Dad and mum were both heavily involved in community affairs. One or other of them was out at various committee meetings most nights of the week.
Both my parents were from large families, mum had 8 siblings and dad 7. At one point I had 46 first cousins that I knew, and lots of second cousins, great aunts and uncles etc. One family reunion on Dad’s Howard side drew 450 attendees and that was about a third of those we knew of.
So family was at least as important as community, and often larger.
We might be just the five of us for dinner one night, and 40 the next. Large gatherings could happen on short notice.
I spent most of my childhood on farms. So by age 4 I was driving tractors. By age 8 I was driving tractors, bulldozers and 4WDs. By age 12 I was driving every vehicle on the farms, and spending 12 hour days on tractors alongside the men during hay-making season, and doing the 10 mile drive along back country roads to feed out to the young-stock when dad was busy on the home farm (even though the legal driving age was 15). I learned the first rule with any law, if you need to break it, don’t get caught.
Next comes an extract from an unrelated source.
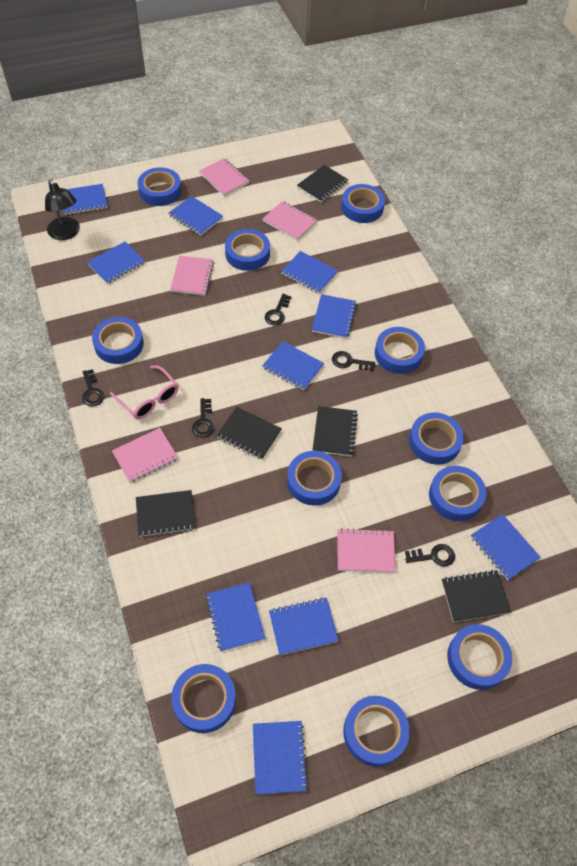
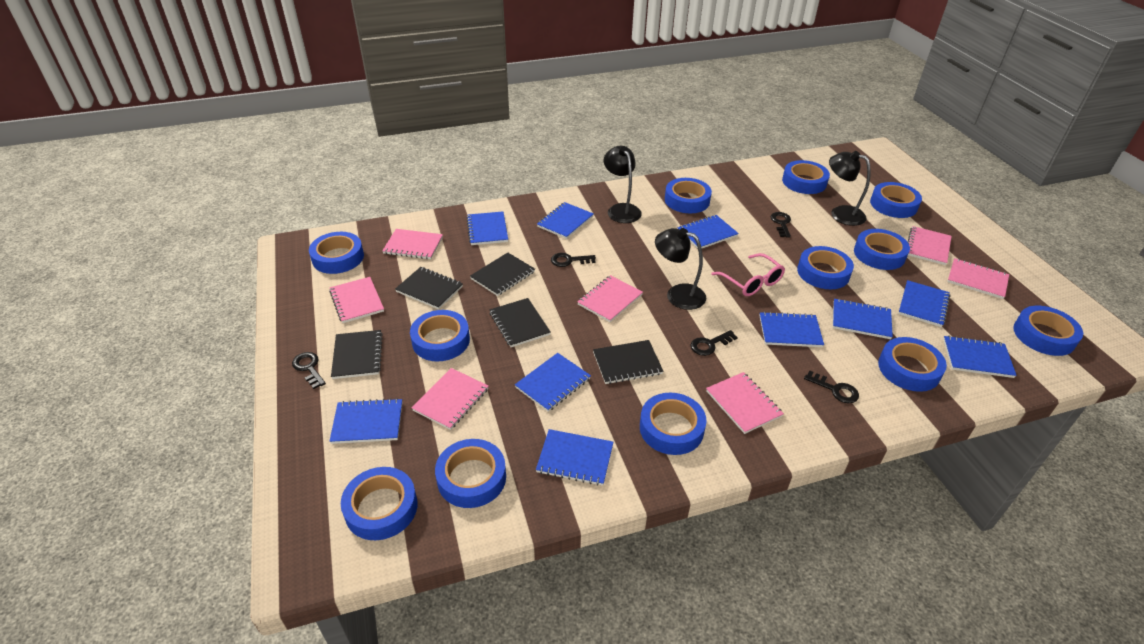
black lamp: 1 -> 3
blue tape: 11 -> 12
pink notebook: 5 -> 7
I was first allowed to use a gun at age 7. By age 10 I was allowed anywhere on our farm, and by age 13 I had free range of all the neighbouring farms as well – giving me about 2,000 acres to roam over after school and before dark – looking for anything edible, rabbits, hares, birds.
Dad taught me to question everything. If something wouldn’t work, then what assumption(s) are you making that leads you to an invalid conclusion, how can you test it and replace it with something more useful?
Dad also taught me how to look after animals, how to learn their ways, how to respect them, and how to butcher them when required.
Mum taught me how to cook and sew and tend the garden and the fowls (we kept several varieties of hens, turkeys, geese, guinea fowl and quail). By age 9 I was making dolls clothes for my younger sisters using the old Singer treadle sewing machine.
If anything broke on the farm, and dad was too busy, he would usually let me have a go at fixing it, and sometimes I managed to get it going again.
So there are several threads in here of a deep disrespect for authority, a deep belief in my own ability to work anything out given enough time, a willingness to “give it a go”, and a deep commitment to society and to justice (as distinct from the law).
I don’t know that I ever have become independent.
I have certainly always been keen to extend my capabilities, and in doing so, I have always been aware of just how much more I don’t know than I do. It has been 60 years of: the more I know, the more I know I don’t know and the less certain I become about many of the things that once seemed certain. So even the idea of truth is now extremely suspect to me, it seems to be essentially a childish illusion.
When I left home I bought the house next to my parents.
I stayed there until my dad died and my mum decided to shift in with one of my sisters.
And while I continue to study new things every day, I am acutely aware of how dependent we all are upon the work of many others for society to function. And for all the successes of markets and capitalism, the limits of that system are now very clear to me, and I am confident beyond any shadow of reasonable doubt that markets and monetary thought now cause at least as much misery and injustice as they prevent, and that is going to get worse. It is a mode of thought and social organisation that has past its peak of societal utility and needs to be replaced sooner rather than later.
I guess, in a very real sense, I didn’t become independent, I became sufficiently aware to see that independence is an illusion, for all the fact that my skill sets and resource base make me appear independent to many – I know that for the illusion that it is.